Real - Java floating point library for MIDP devices
Current version: 1.13
Copyright: 2003-2009 Roar Lauritzsen, roarl at users.sourceforge.net
Availability: The library is available under the GPL license, or for a
fee for
commercial use.
Develop: See http://sourceforge.net/projects/real-java
Feedback: Comments, reports of use, bug reports, bug fixes,
improvements, performance tests and comparisons to similar libraries
are all welcome.
Javadoc: Read the full documentation
here.
"Real.java" is a self-contained, single file Java floating
point emulation library for MIDP devices, such as a Java-enabled
cell-phone or PDA. The MIDP/CLDC 1.0 standard does not support the
basic floating point types "float" or "double", so when I set out to
program a scientific calculator for
my cell-phone, I had to reinvent floating point arithmetic from
scratch, using only integer basic types. I found it a very interesting
and educating challenge.
Download
For a pure java version, use the following link: http://real-java.sourceforge.net/Real.java.
This file is produced from the file http://real-java.sourceforge.net/Real.jpp
using the C preprocessor like this:
cpp -C -P -DDO_INLINE -DPACKAGE=ral -o Real.java Real.jpp
If you want more human-readable, but about 30% slower java code *), don't
define the DO_INLINE macro when preprocessing. The size of the
executable code won't change noticeably.
*) Most MIDP devices don't do just-in-time inlining, so this has to be
done by the use of preprocessor macros.
Features
- Precise: The internal mantissa is 63-bit, which
corresponds to approximately 19 decimal digits accuracy. All
operations are performed with maximum precision, basic operations
are all 63 bits precise and correctly rounded, more advanced
functions have error bounds of a few ULPs (Units in the Last Place),
except the erfc function which is a bit difficult to get accurate
beyond 44 bits.
- Wide range: The internal exponent is 31-bit, which allows
for numbers up to 4.197·10323228496
- Fast: Attention has been given especially to execution
speed, while at the same time keeping the code as simple as possible
to reduce footprint. All advanced operations are implemented using
established and often improved algorithms with rapid convergence.

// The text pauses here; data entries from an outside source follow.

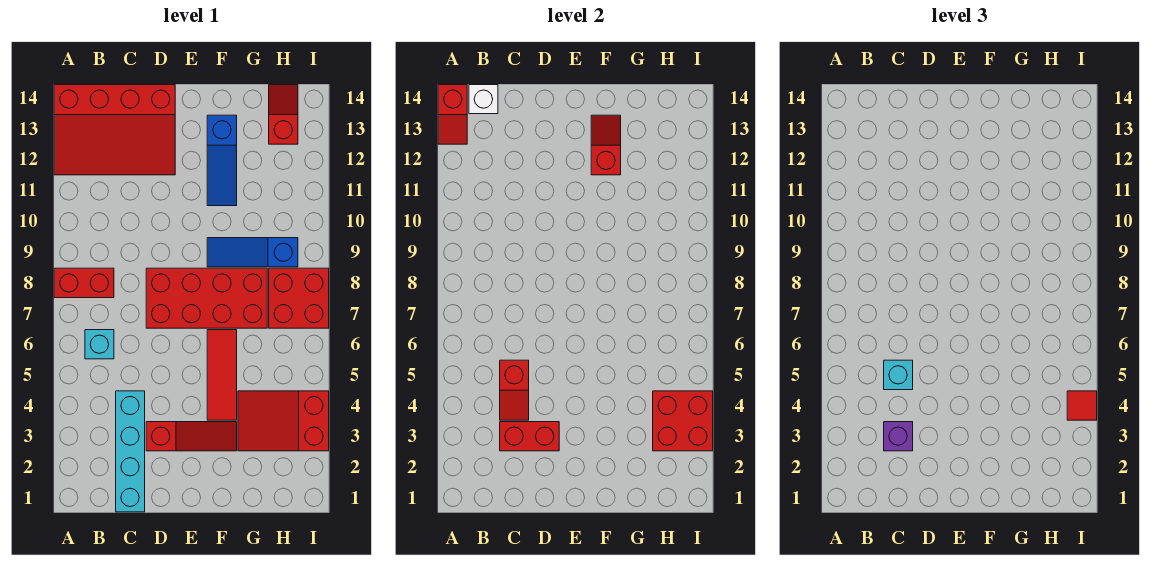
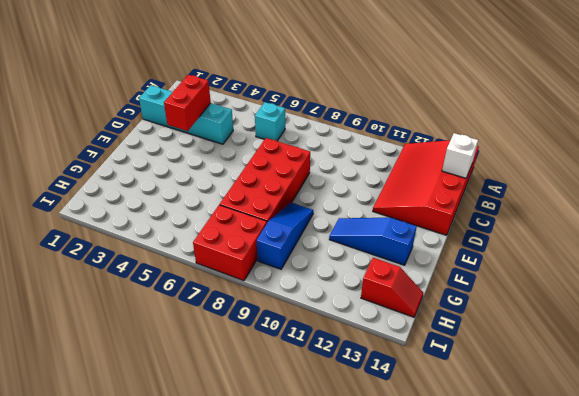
none -> red brick A8:B8 level 1
none -> red slope D3:F3 level 1 top D
none -> red tile F4:F6 level 1

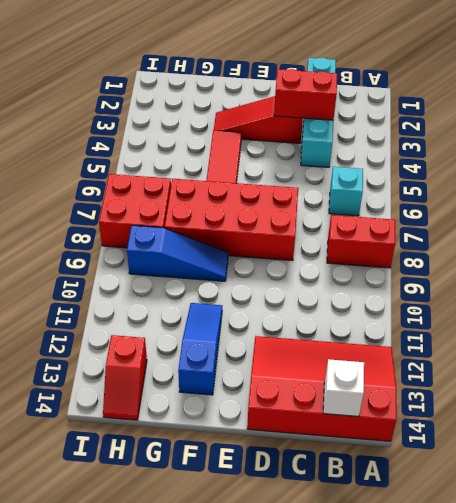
none -> red slope G3:I4 level 1 top I
none -> red slope A13:A14 level 2 top 14
none -> red slope C4:C5 level 2 top 5

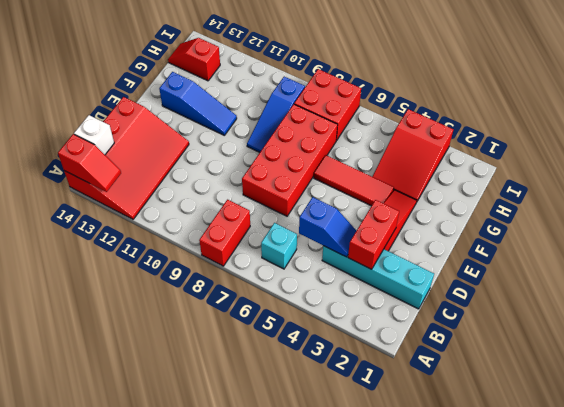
blue slope C4:C5 level 2 top 5 -> red slope C4:C5 level 2 top 5
none -> red slope F12:F13 level 2 top 12
none -> red brick H3:I4 level 2
none -> purple brick C3 level 3

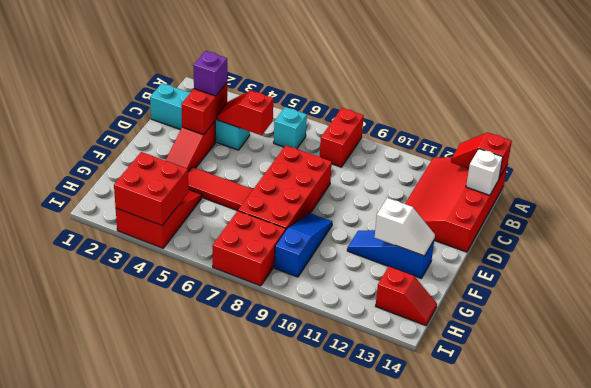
white slope F12:F13 level 2 top 12 -> red slope F12:F13 level 2 top 12
none -> cyan brick C5 level 3
none -> red tile I4 level 3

Performance is nevertheless several orders of magnitude
slower than normal integer performance, but adequate for quite
complex calculator and spreadsheet functions on a typical MIDP
device.
- Small objects: One "Real" object uses 13 bytes of memory,
plus normal "Object" overhead. Full-precision Real's can be packed
in byte arrays with 12 bytes per number. Lower-precision
formats allow saving "double" representations in long's and
"float" representations in int's.
- Small footprint: Obfuscated, the library compresses to about
15KB in a jar file. One important fact: A good obfuscator removes all
unused methods and constants, which leaves you with just the amount
of code that you actually need.
- Clean: The library is contained in a single file and a
single class (plus one inner class).
- Easy-to-use: To encourage object reuse and minimize
garbage production, the interface mimics x86 assembly instructions
with destination and source operands, e.g. the assembly instruction
for adding b to a, "add a,b", becomes "a.add(b);". In Java, this
corresponds to writing expressions using only the operators "+=",
"-=", "*=", etc, in this case "a+=b;".
- No garbage: No temporary values are allocated from the heap
by any of the library functions, and in programs using the library
most garbage production can be avoided by reuse of objects.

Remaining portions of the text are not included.